# Having trouble using LM317 as constant current source

#### uiticus

Joined Nov 12, 2021
23
Assuming the LEDs are white they will each drop about 3 volts across them. So that is about 6 volts. 125 mA through a 470 resistor will drop about 58.75 volts. So you would require a total output voltage of 64.75 volts. As you are only supplying the circuit with 12 volts it can't possibly supply that output voltage. If you assume the LM317 requires at least 3 volts between input and output the maximum output voltage it can supply is about 9 volts. So the maximum load resistor value it could pass a current of 125 through mA is
9/0.125 = 72 ohms.

Les.
Brilliant reply. Thank you!!! I knew I came to the right place to help solve this problem I faced.

#### uiticus

Joined Nov 12, 2021
23
You would need 58.75V to get 125mA through a 470Ω resistor. What did you expect to happen?
Brilliant response!!! Thank you. I see now where I made the error.
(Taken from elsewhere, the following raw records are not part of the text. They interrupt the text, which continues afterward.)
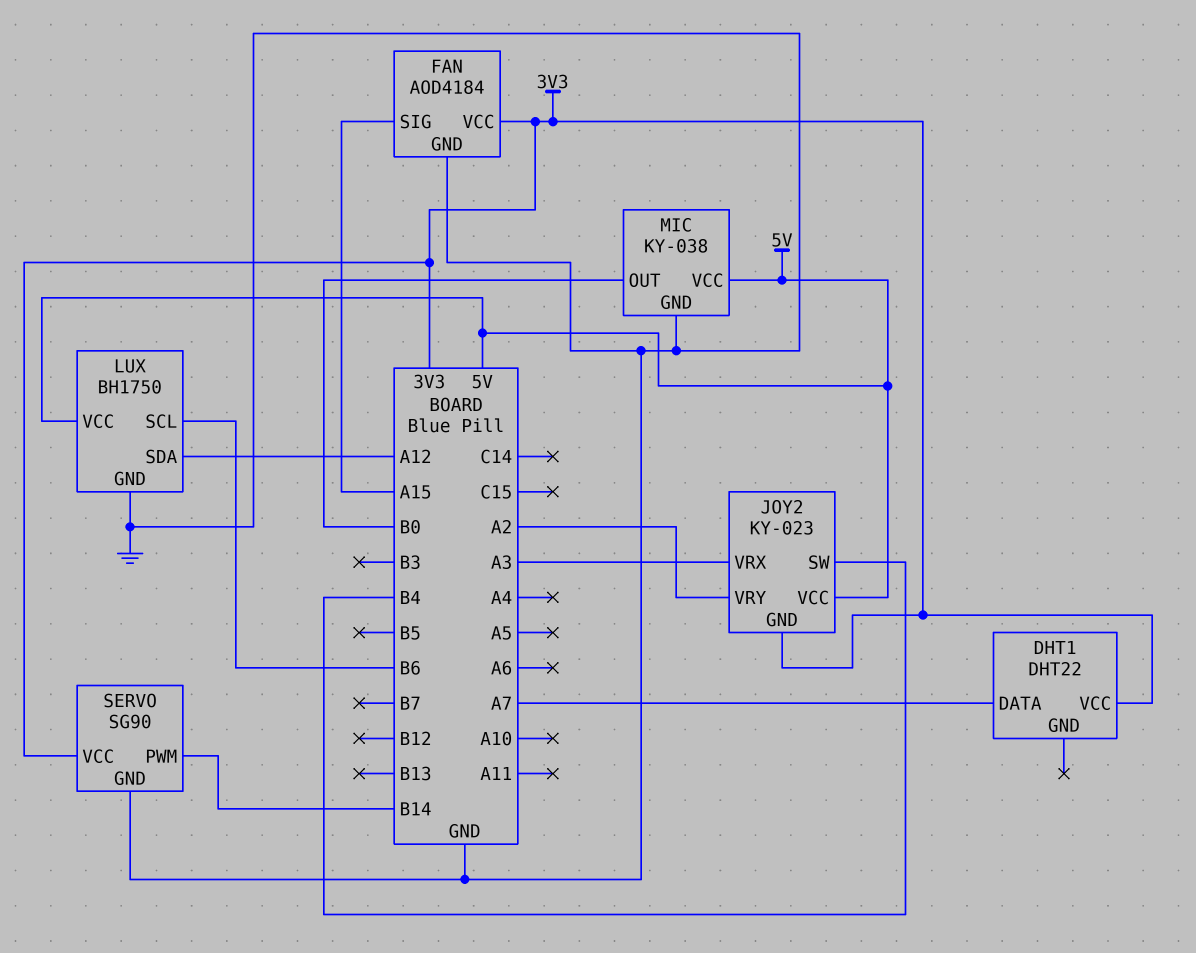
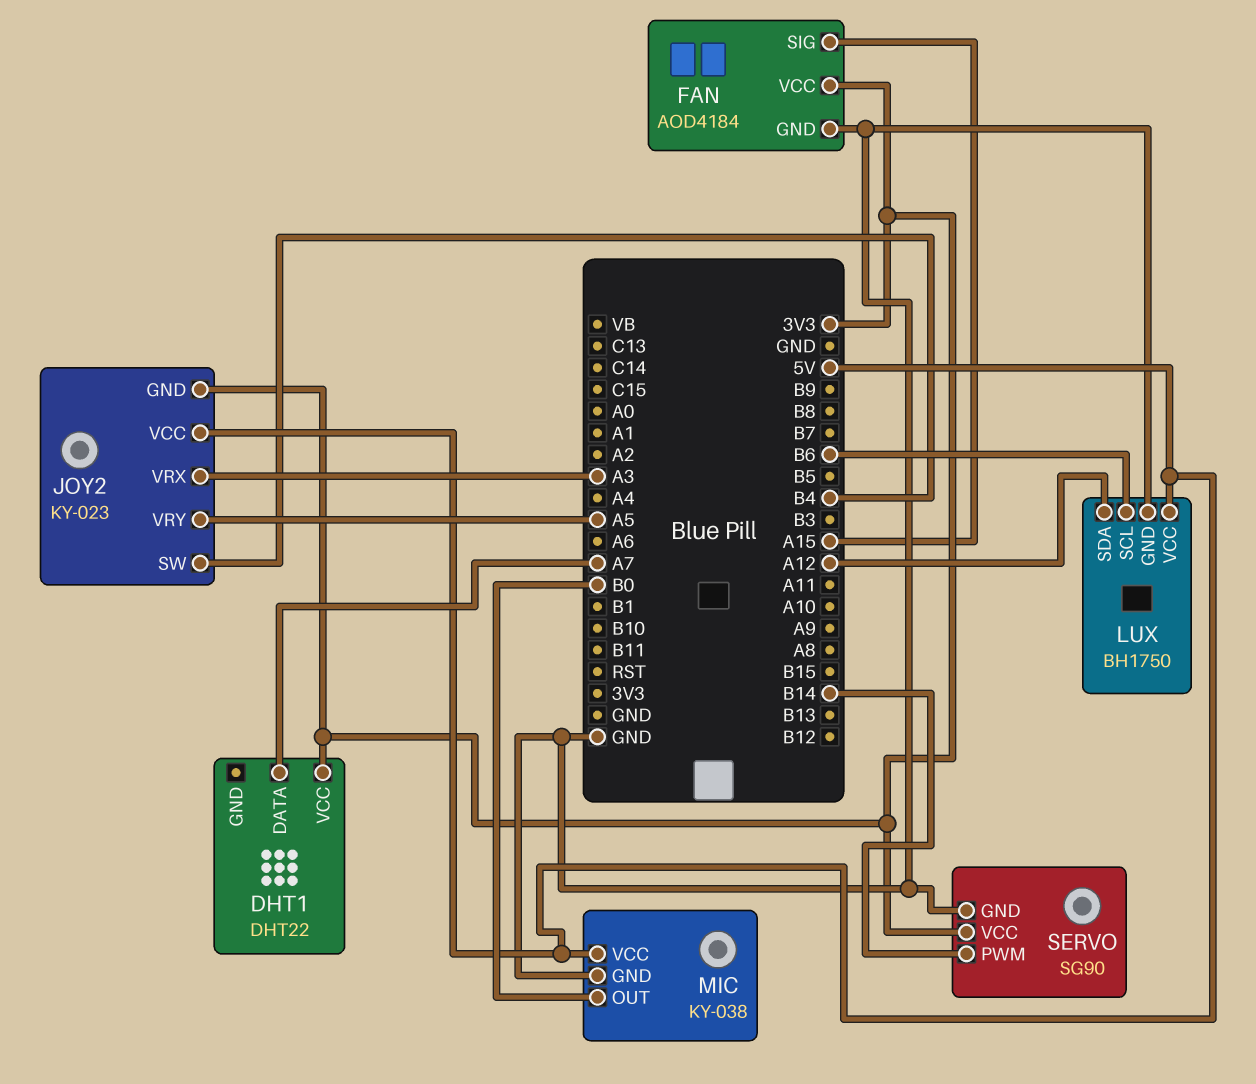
JOY2 pin VRY: A2 -> A5

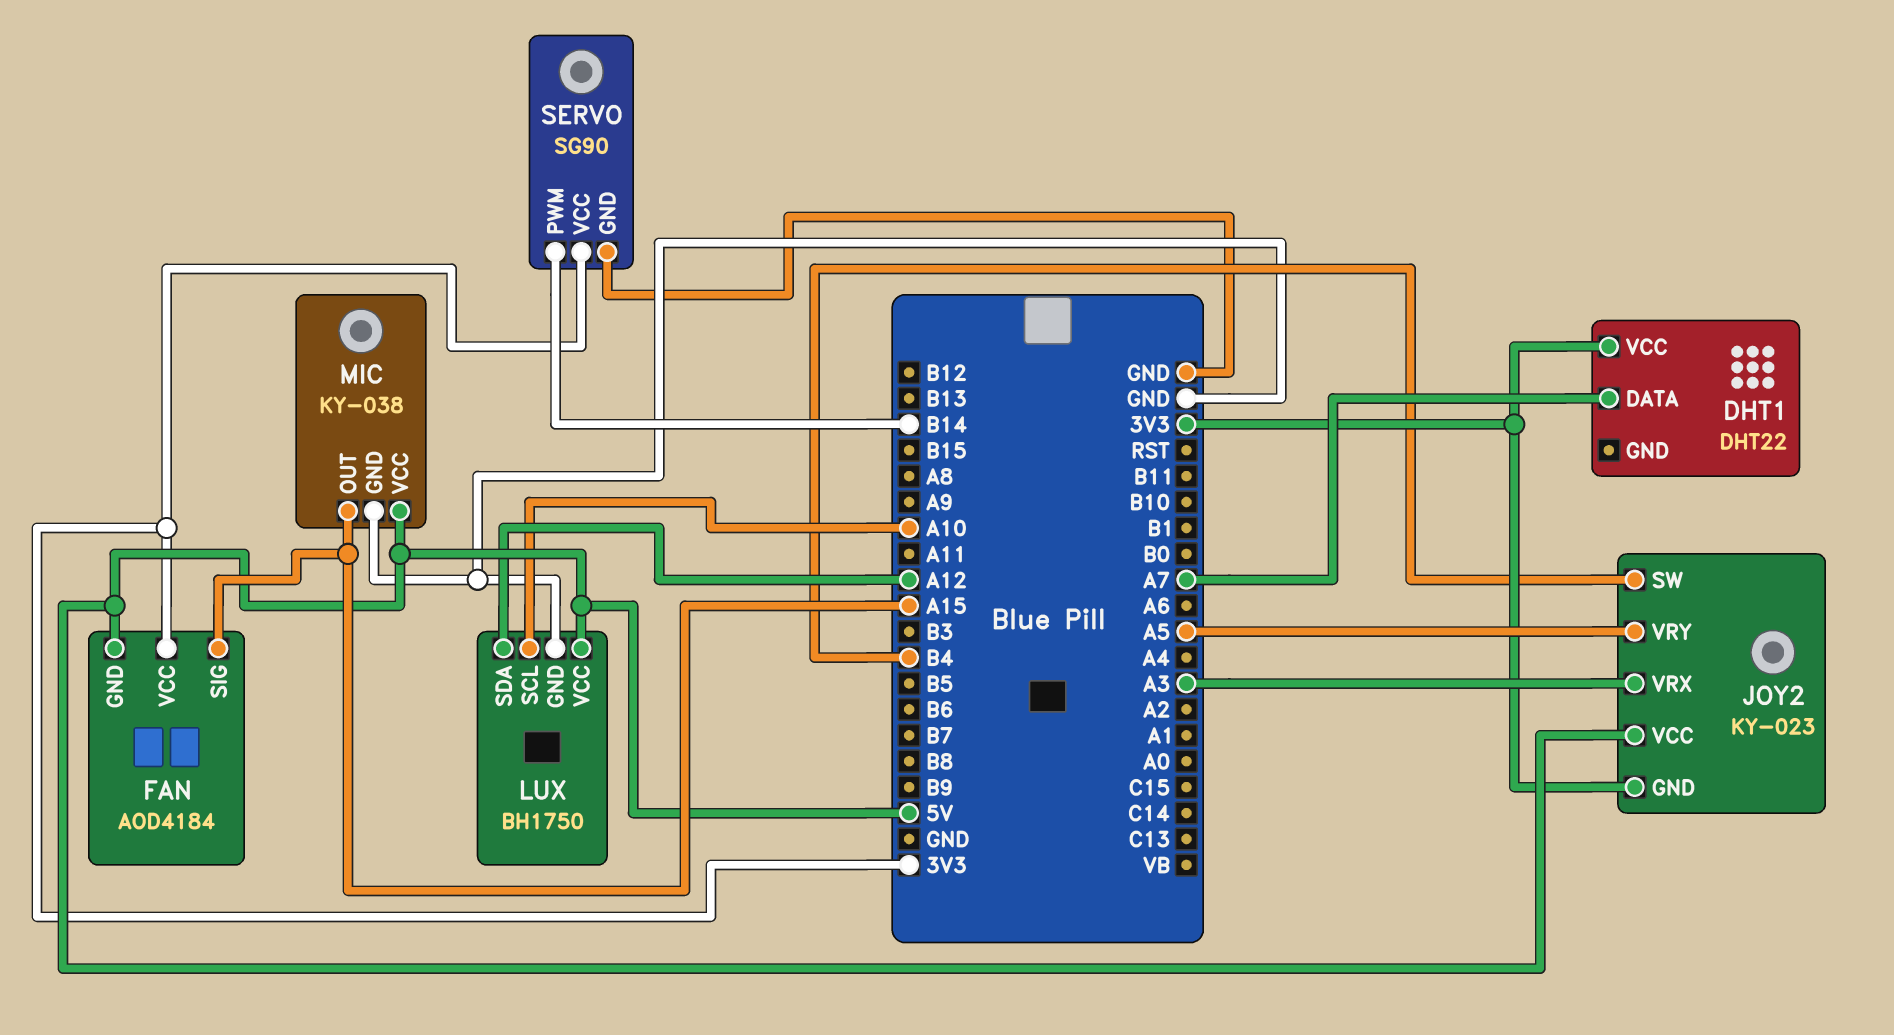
FAN pin GND: GND -> 5V
LUX pin SCL: B6 -> A10
MIC pin OUT: B0 -> A15

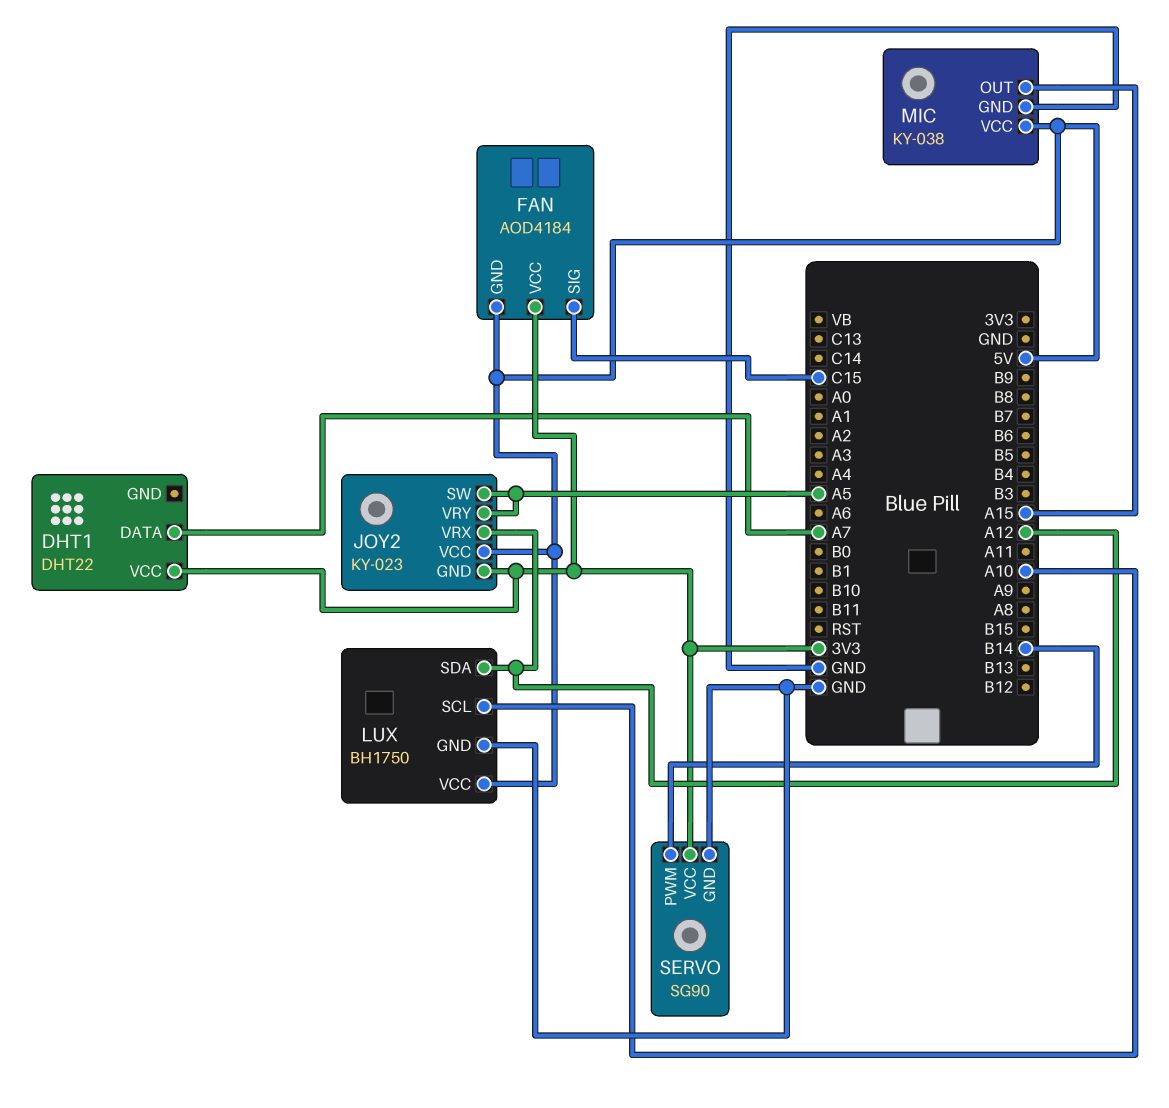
FAN pin SIG: A15 -> C15
JOY2 pin SW: B4 -> A5
JOY2 pin VRX: A3 -> A12

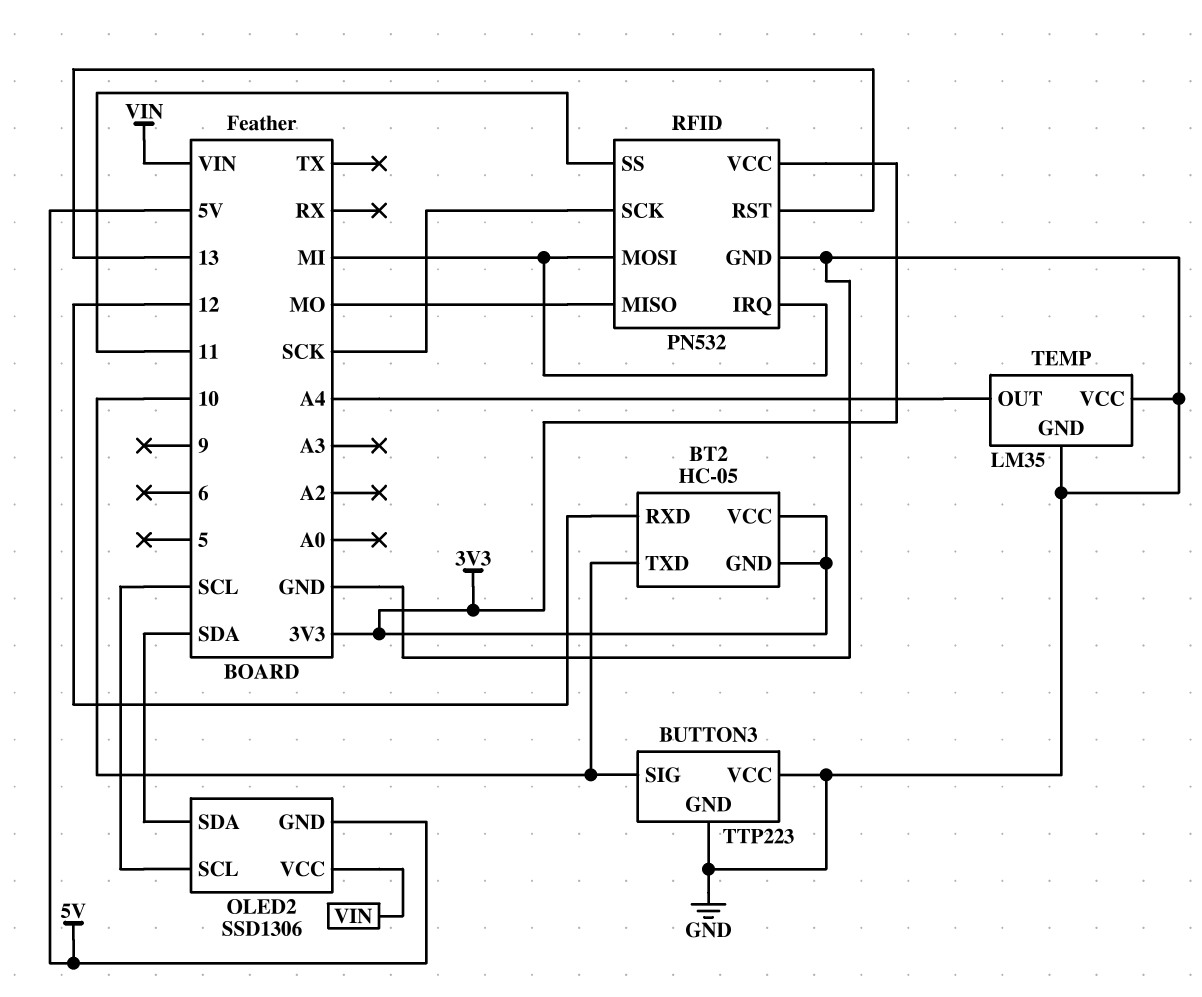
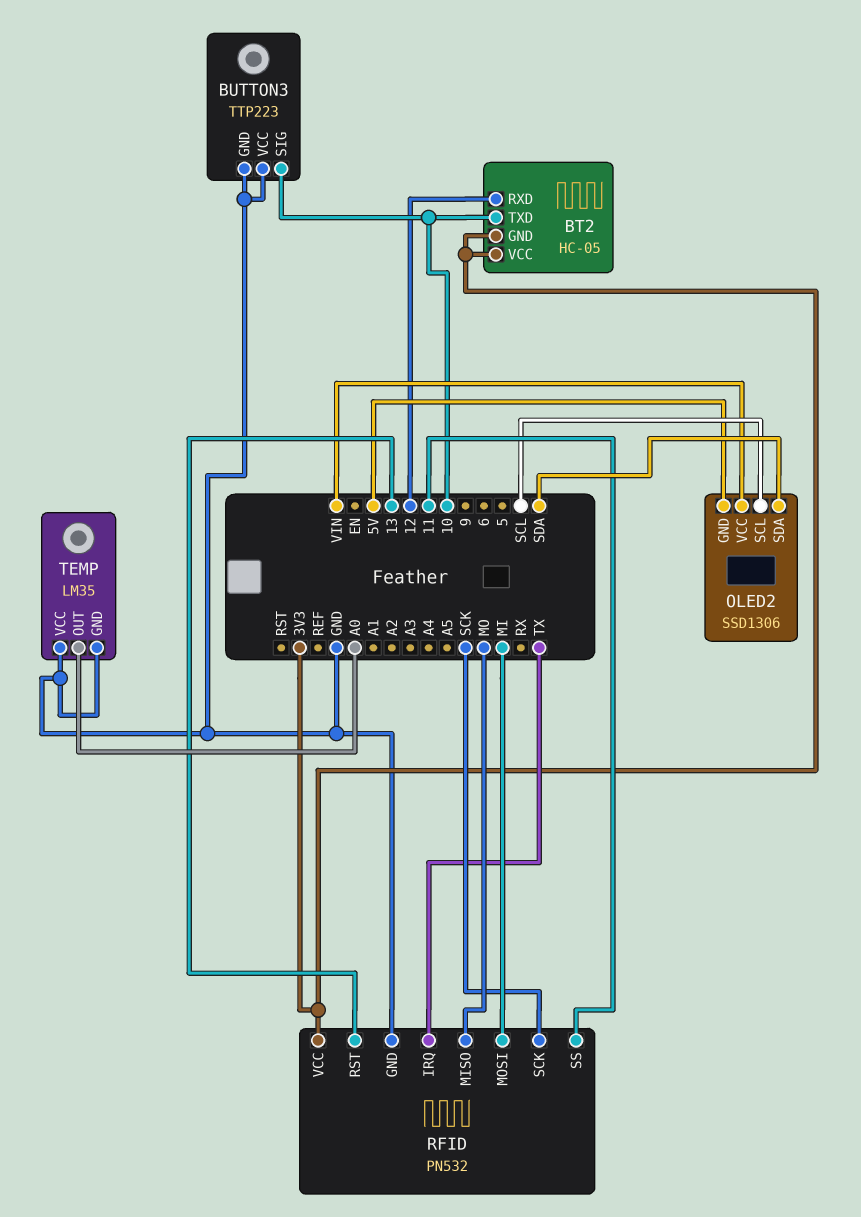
RFID pin IRQ: MI -> TX
TEMP pin OUT: A4 -> A0

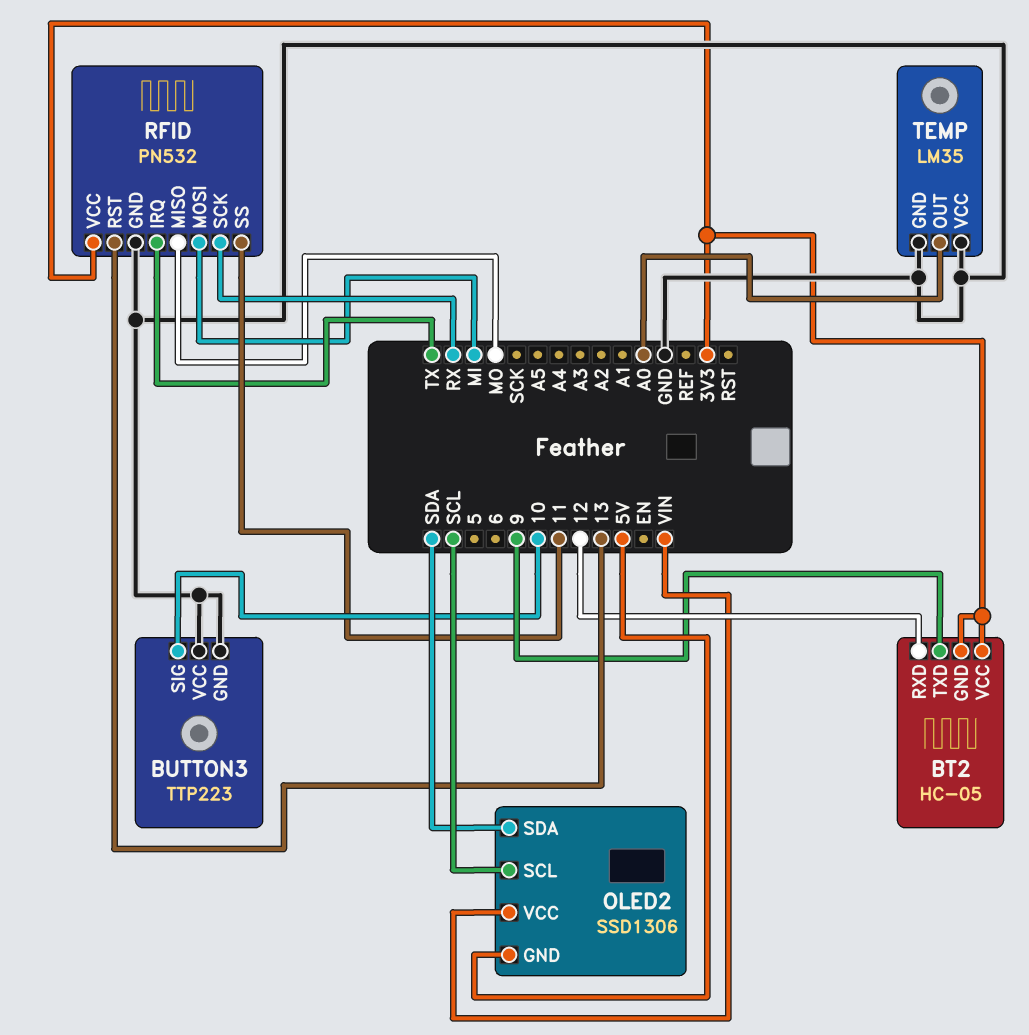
BT2 pin TXD: 10 -> 9
RFID pin SCK: SCK -> RX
Thank you much!!! Sorry I couldn't answer each one of you much earlier since I was away for awhile.

#### uiticus

Joined Nov 12, 2021
23
The resistor is only needed if powering the LEDs from a voltage source.
It's not needed with a current source.
Yes, of course!!! Thank you. You and the rest helped me solve the circuit problem I faced. Thank you much!!!

#### uiticus

Joined Nov 12, 2021
23
That is clearly his intent in post #1. White LEDs mounted on heatsinks can handle this easily.

To the TS: There is no 470 ohm resistor in your drawing, which is correct. As above, adding that resistor to the output circuit will not work.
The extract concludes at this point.